Le temple de Jagannath (Krishna) à Puri représente un des plus importants centres de pèlerinage de l’Inde. Il est fameux pour son festival du chariot. Sa construction date du XIe et XIIe siècle. Sa superficie s’étend sur 37000 m2 et environ 120 temples sont contenus à l’intérieur de son enceinte fortifiée. Les non-hindous ne peuvent le voir que de l’extérieur malheureusement, tout comme le temple de Lingara.

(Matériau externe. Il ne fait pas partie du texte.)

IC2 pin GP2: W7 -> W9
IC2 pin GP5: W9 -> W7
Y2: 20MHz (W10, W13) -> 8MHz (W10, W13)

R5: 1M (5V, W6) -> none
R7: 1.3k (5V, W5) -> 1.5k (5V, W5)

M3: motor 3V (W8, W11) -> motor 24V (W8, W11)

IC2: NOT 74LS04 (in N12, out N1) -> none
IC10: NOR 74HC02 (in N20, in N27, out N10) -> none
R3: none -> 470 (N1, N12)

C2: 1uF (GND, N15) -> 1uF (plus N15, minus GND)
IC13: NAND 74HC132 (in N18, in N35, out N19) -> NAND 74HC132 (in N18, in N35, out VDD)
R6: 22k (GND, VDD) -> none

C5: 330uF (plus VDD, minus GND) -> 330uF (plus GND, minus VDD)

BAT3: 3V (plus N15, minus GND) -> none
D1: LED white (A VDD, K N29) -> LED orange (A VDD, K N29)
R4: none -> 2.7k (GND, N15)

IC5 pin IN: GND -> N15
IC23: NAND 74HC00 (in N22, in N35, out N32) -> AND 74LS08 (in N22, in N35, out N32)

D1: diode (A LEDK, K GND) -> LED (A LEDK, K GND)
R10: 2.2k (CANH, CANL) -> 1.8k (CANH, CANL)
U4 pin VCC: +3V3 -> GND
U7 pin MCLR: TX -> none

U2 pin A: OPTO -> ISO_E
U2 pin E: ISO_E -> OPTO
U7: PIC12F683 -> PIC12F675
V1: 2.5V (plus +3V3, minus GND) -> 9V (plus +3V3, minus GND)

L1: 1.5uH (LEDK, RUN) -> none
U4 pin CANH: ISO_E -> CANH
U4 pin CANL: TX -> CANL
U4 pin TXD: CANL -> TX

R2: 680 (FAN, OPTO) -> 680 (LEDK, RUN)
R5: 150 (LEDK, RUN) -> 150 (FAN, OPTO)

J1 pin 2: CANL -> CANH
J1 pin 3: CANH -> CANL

Le temple de Surya (temple du soleil) se trouve dans le village de Konarak, à 35 km de Puri. Construit au XIIIe siècle par la dynastie Ganga, ce temple exulte la grandeur par sa dimension, son style et la qualité de ses sculptures. Il fut conçu comme un chariot géant pour le dieu Surya, porté par 12 paires de roues (les 12 mois) et tiré par sept chevaux (les 7 jours). Konarak fut longtemps un lieu d’adoration du soleil, un culte peu répandu sur le territoire indien. Mentionnons également que l’Orissa a la réputation d’avoir joué le rôle de centre tantrique important comme en témoigne ses temples et ses sculptures.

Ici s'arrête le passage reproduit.